The Eucharist

Dear Brothers and Sisters,
Over the next several weeks I am going to spend some time discussing the Eucharist. I am doing this because the Bishops of the United States have initiated a three-year process of Eucharistic Revival. First, it is important for us to ask this question: Why have the bishops done this?

The short answer is simple. There seems to be a great number of Catholics who do not believe in the real presence of Christ in the Eucharist. This may shock some of you. But, unfortunately, the data is clear. Many Catholics either do not believe in what the Church teaches regarding the Eucharist or, due to no fault of their own, lack a firm grasp of the Eucharist and its implications in their everyday life. In light of this, I believe that Eucharistic Revival is important for the Church, not just for those who lack a full understanding of the sacrament, but to remind all of us that the Eucharist is a gift meant to change our lives. From the document entitled, The Mystery of the Eucharist In the Life of the Church, the Bishops emphasize the transforming power of this Sacrament:

The mission of the Lord’s entire life on earth was to glorify the Father by

bringing us salvation. In the Nicene Creed recited at Mass, we profess:

“For us men and for our salvation he came down from heaven, and by

the Holy Spirit was incarnate of the Virgin Mary, and became man.” The

salvation offered in the Life, Death, and Resurrection of Christ is nothing

less than sharing in the very life of God, in the communion of love among

the Father, the Son, and the Holy Spirit. There is no greater gift that God

could possibly give us. In Christ, we are sharers in the divine nature. The

Church Fathers referred to this participation in the divine life as

“divinization.” The eternal Son of God made this possible by becoming

man and uniting humanity to his divine Person. St. Augustine explained,

“the maker of man was made man, so that man might be a receiver of

God.” In fact, Pope Francis reminds us that “in the bread of the

Eucharist, ‘creation is projected towards divinization, towards the holy

wedding feast, towards unification with the Creator himself.’”

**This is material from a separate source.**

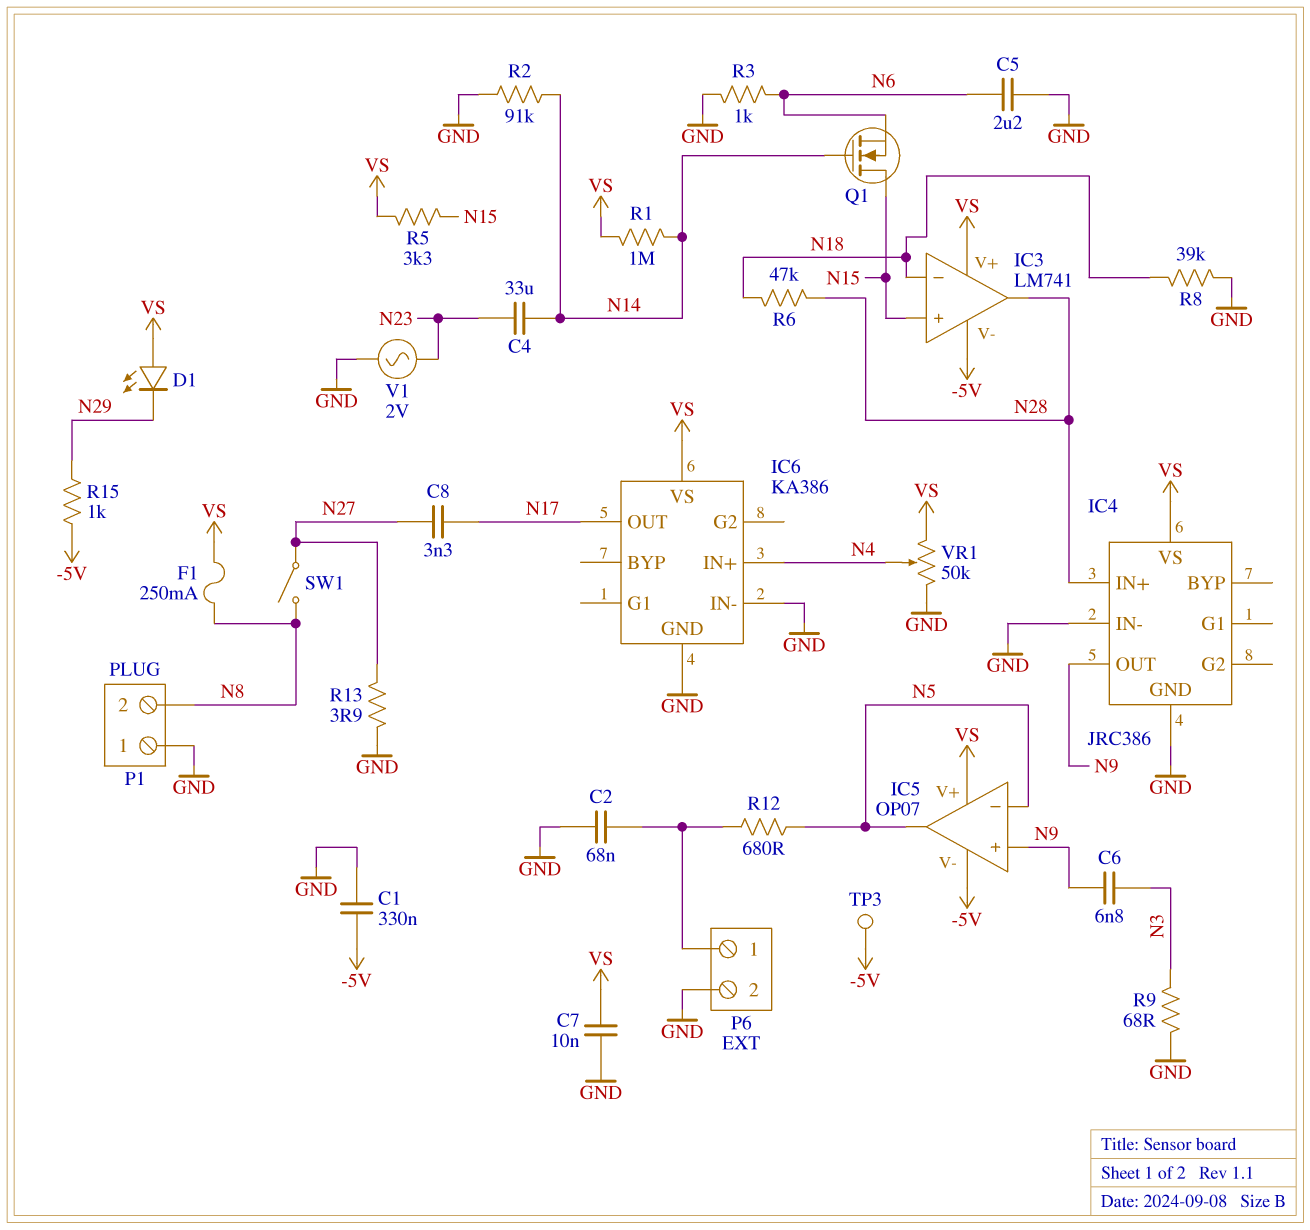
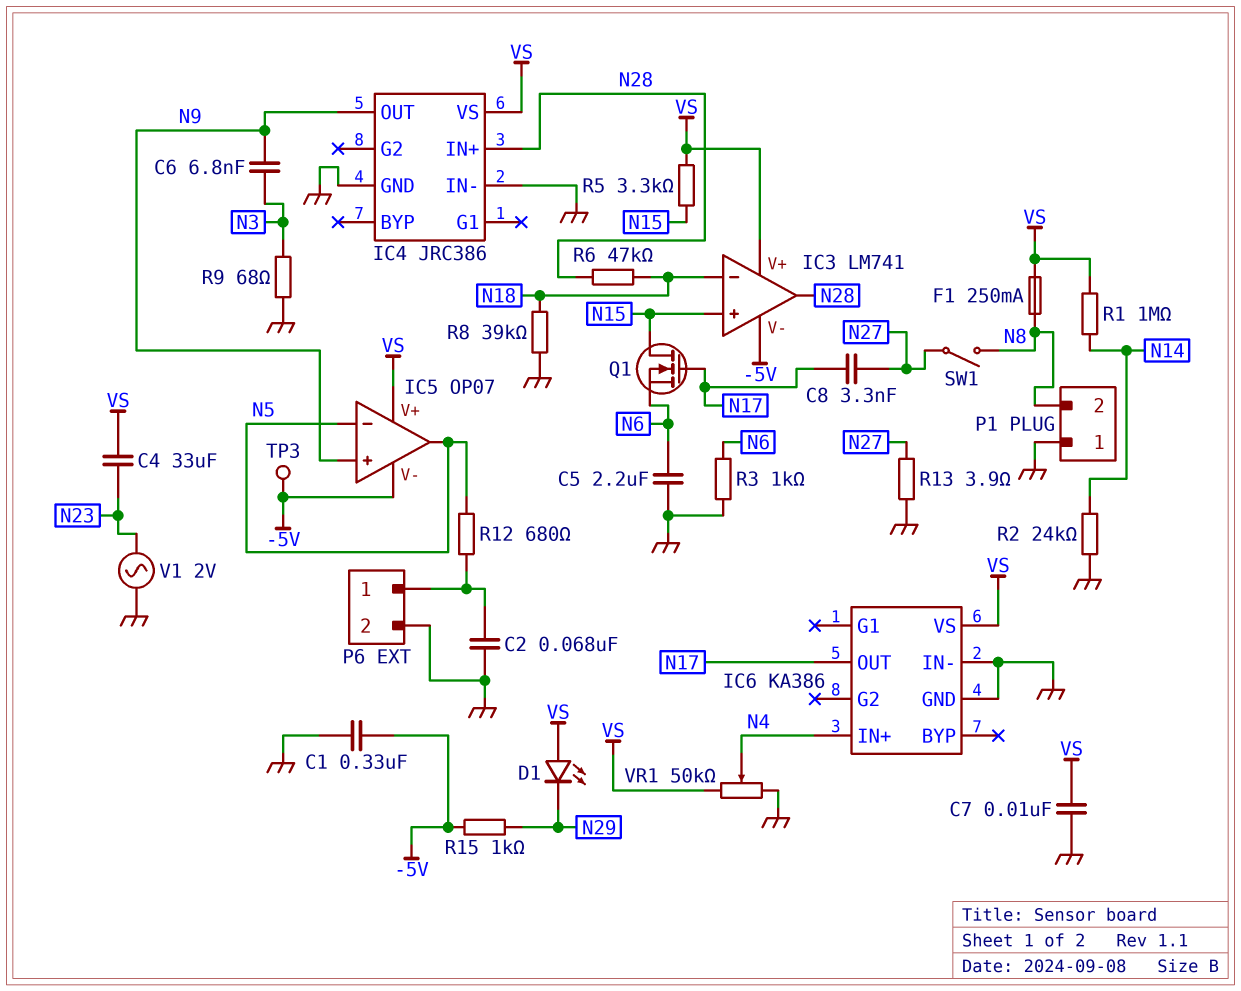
C4: 33uF (N14, N23) -> 33uF (N23, VS)
Q1: NMOS (G N14, D N15, S N6) -> NMOS (G N17, D N15, S N6)
R2: 91k (GND, N14) -> 24k (GND, N14)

The Mystery of the Eucharist in the Life of the Church

In short, this quote and the entire document, and by extension, the Eucharistic Revival, seeks to reinforce these fundamental truths:

  • Resurrection as a present event, that is, an historical event with implications for our lives today
  • The Lord is our sustenance (John 6:53) – The Eucharist is necessary for spiritual nourishment
  • The Eucharist as the Sacrament of the Mystical Body of
  • Christ, the community gathered together to share in Christ’s oblation to the eternal Father

The Bishops of the United States are hoping to remind each of us: 1) The Eucharist is a gift given to us by God himself. 2) The reception of the gift demands a response. One phrase you have heard from me often is that Gospel-giving is always grateful-giving. We have received so much from God, that we in return give of ourselves back to Him.